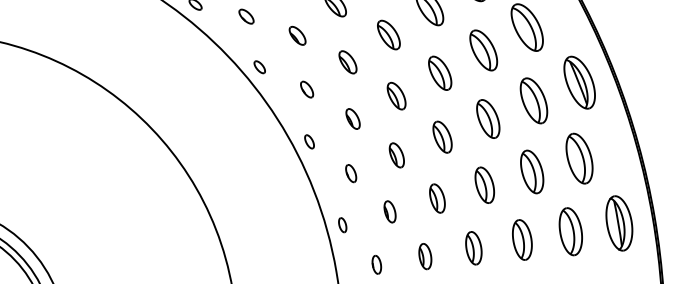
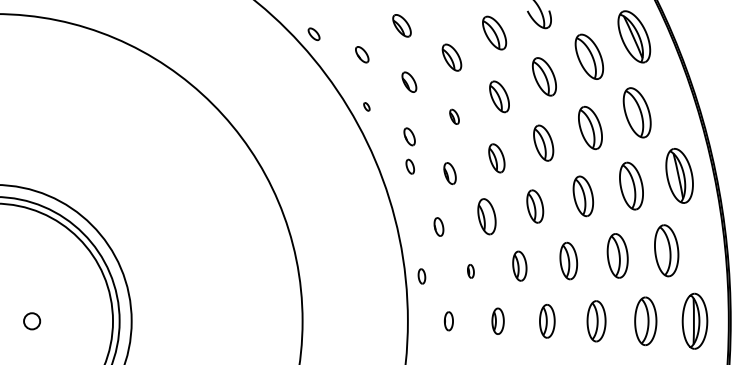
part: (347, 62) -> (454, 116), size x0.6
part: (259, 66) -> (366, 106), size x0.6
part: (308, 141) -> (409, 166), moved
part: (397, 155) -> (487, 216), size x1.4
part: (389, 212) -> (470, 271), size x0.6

* * *

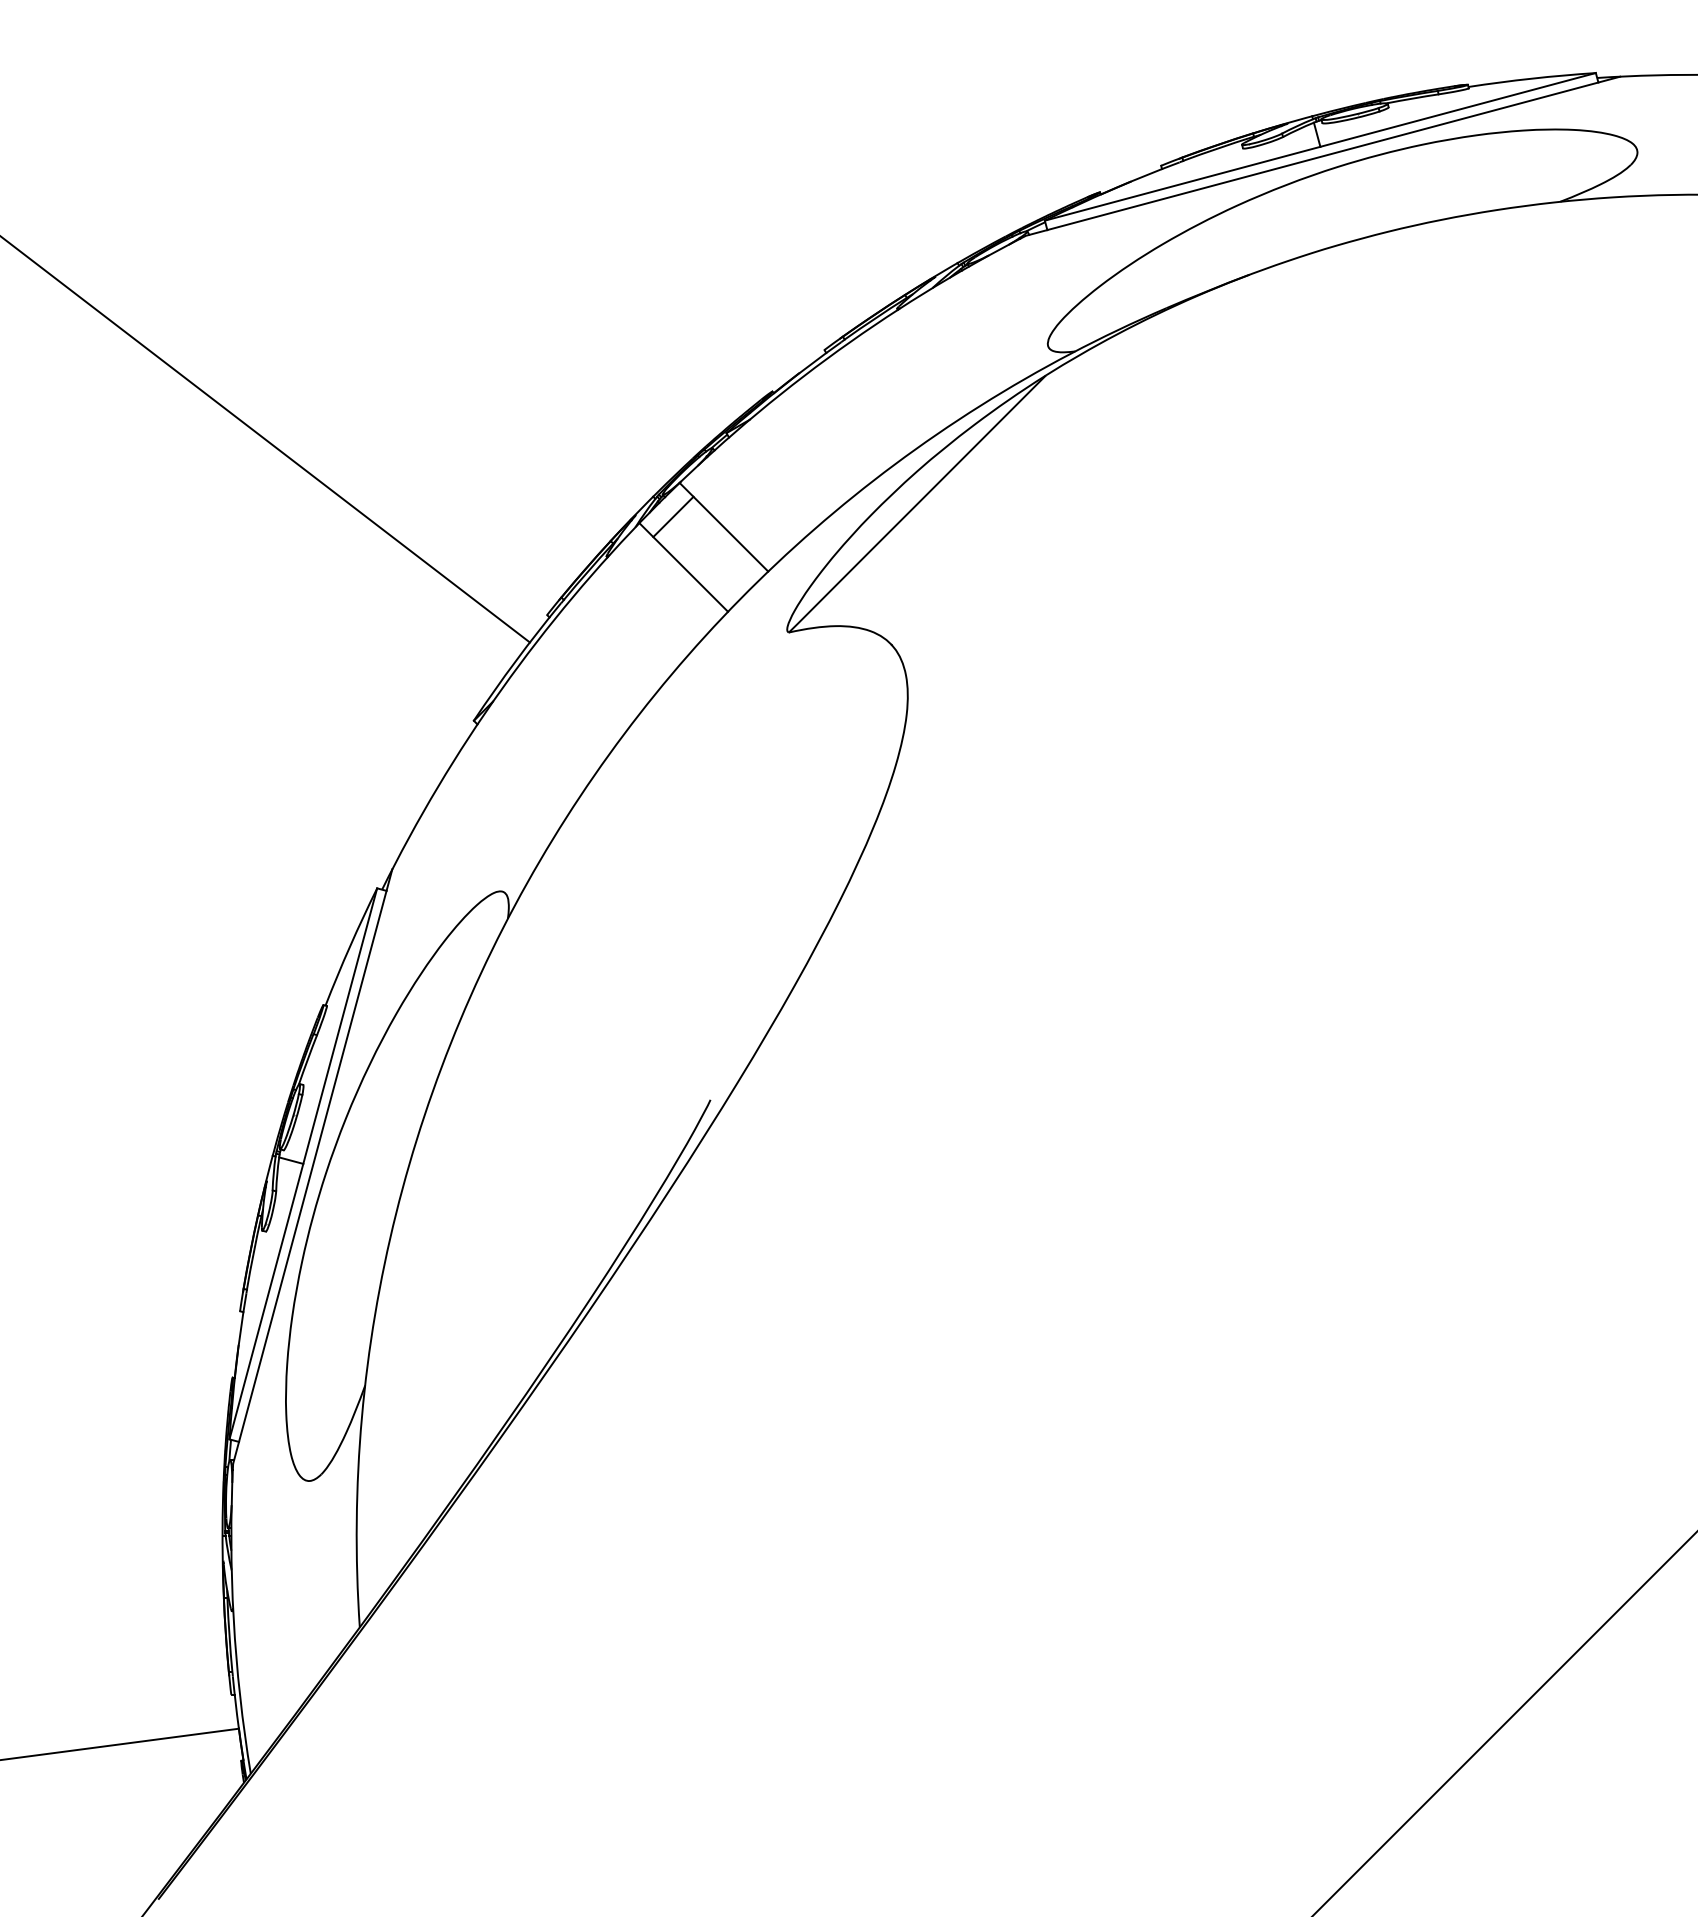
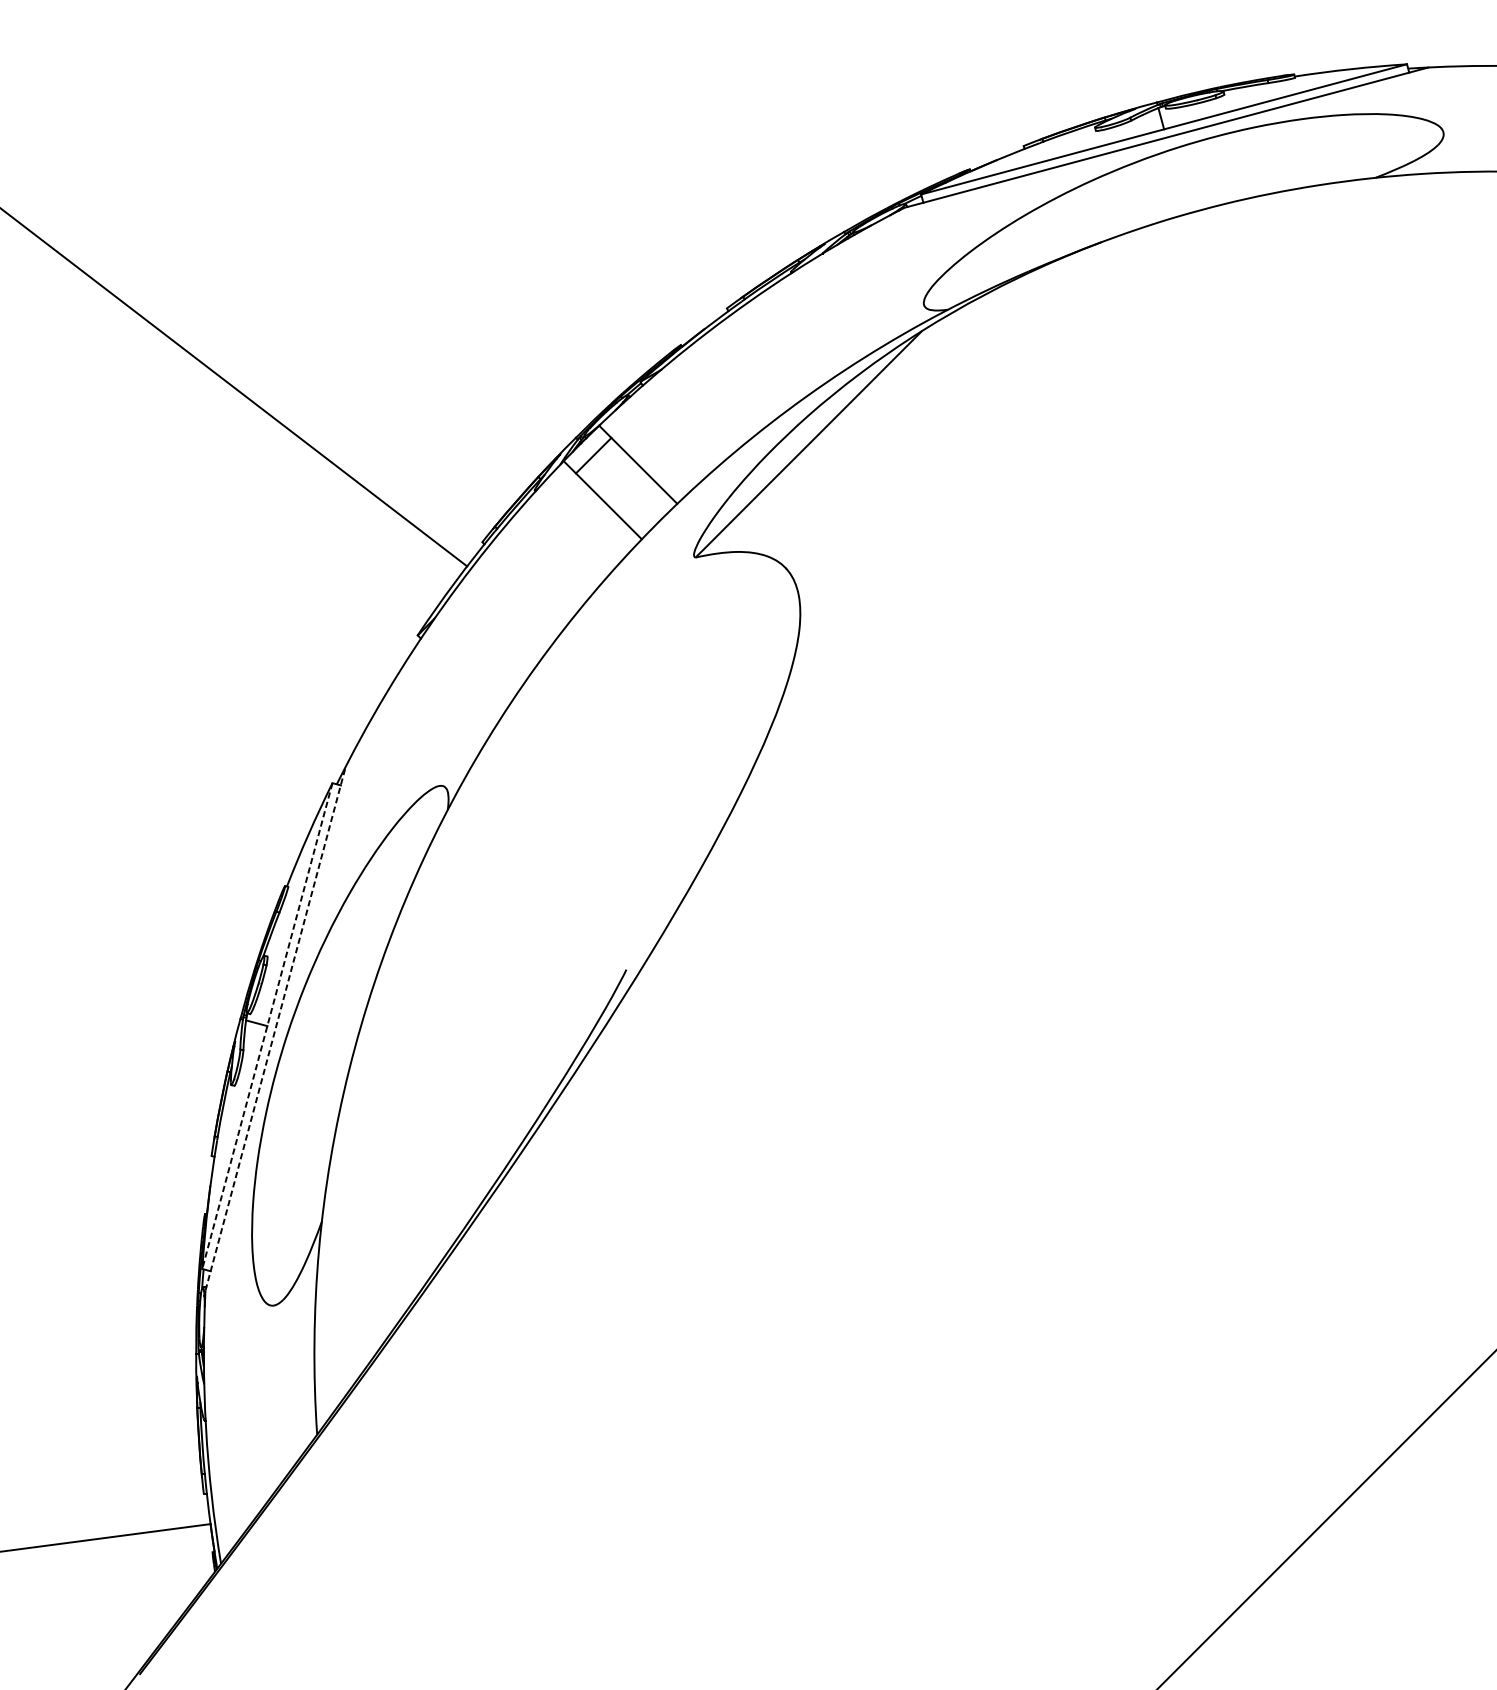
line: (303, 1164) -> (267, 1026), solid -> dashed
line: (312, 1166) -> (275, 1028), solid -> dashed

| WORK REQUEST |
Would you print, exactly as written, every line above from the one holding "part: (347, 62) -> (454, 116), size x0.6" through the one holding "part: (389, 212) -> (470, 271), size x0.6", with both included and no other lines?

| YOUR SOLUTION |
part: (347, 62) -> (454, 116), size x0.6
part: (259, 66) -> (366, 106), size x0.6
part: (308, 141) -> (409, 166), moved
part: (397, 155) -> (487, 216), size x1.4
part: (389, 212) -> (470, 271), size x0.6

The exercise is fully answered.